The Punic empire in Denmark

Robert Mailhammer theorises that the Canaanite languages affected the prehistoric Germania. I won't rule it out.

Our first constraint is 200 AD. That is when the Germans fanned south and north from their Bothnia homeland.

Cyrus Gordon (notoriously) thought that Semitic lies behind Linear A. On closer look, this is likely... for its accountants. This is what Mailhammer finds in the (copious) vocabulary which proto-Germanic doesn't have from IndoEuropean. The Shilling, for instance: *skil-ling < *sQIL < *seqayl cf. "shekel". That would require paraHebrew in its Carthaginian form.

To clarify, only two routes are possible between Denmark and the Iron Age Med.
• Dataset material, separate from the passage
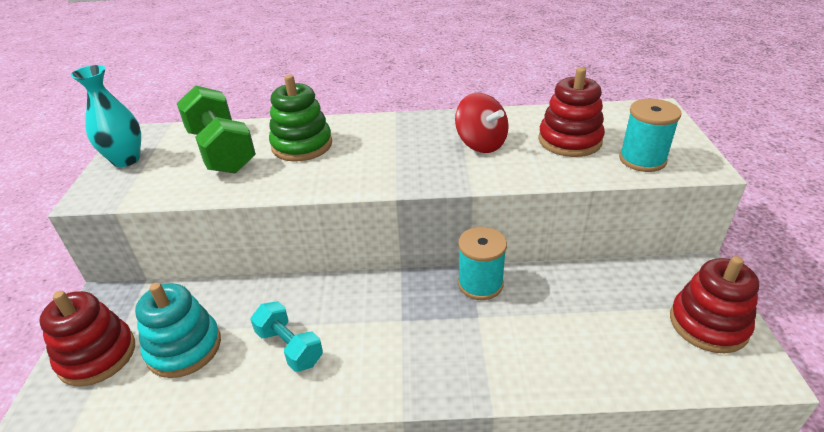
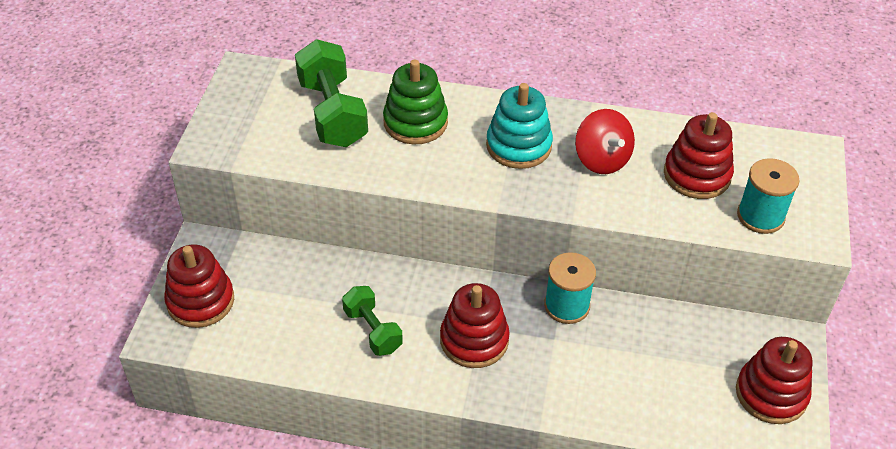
camera: 10 degrees right, 10 degrees up
(126, 159) = (237, 105): turquoise vase -> none
(184, 348) = (277, 310): turquoise stacking toy -> turquoise stacking toy (518, 146)
(289, 347) = (372, 330): turquoise dumbbell -> green dumbbell
(398, 334) = (474, 340): none -> red stacking toy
One is a land route from a port in the Gaulish Riviera, heading north up the Rhône (historically, by coches d'eau), then the Saône and (here) the Doubs to the Rhine. The other route is the Atlantic. The former requires a Punic colony around what's now Arles and friendly ports up river. The latter requires the Strait of Gibraltar, and ports along the coast. I think the Greeks owned Massilia and blocked that route too early. Also: if involving Carthage directly, the German trade must postdate Carthage's supremacy over the Strait which is Hamilcar Barqa, I believe. And I don't think his empire lasted long enough. More likely is general North African contact.

Either way the thesis would be much easier to defend if there could be found Punic bastions along the Atlantic littoral: Galicia, Brittany, Bilbao between them (because Iron Age navigation couldn't do the route direct), Cornwall of course, Calais / Dover.

AFTERTHOUGHT 8/4: We sure it's Punics and not just plain JEWS? Seriously, we see "shekel" being memed all over 4chan to this day. Those guys accent the former syllable but maybe the traders of the Roman Empire went with the latter. Especially if they were Judaeo-Berber... as would kick off from Casablanca.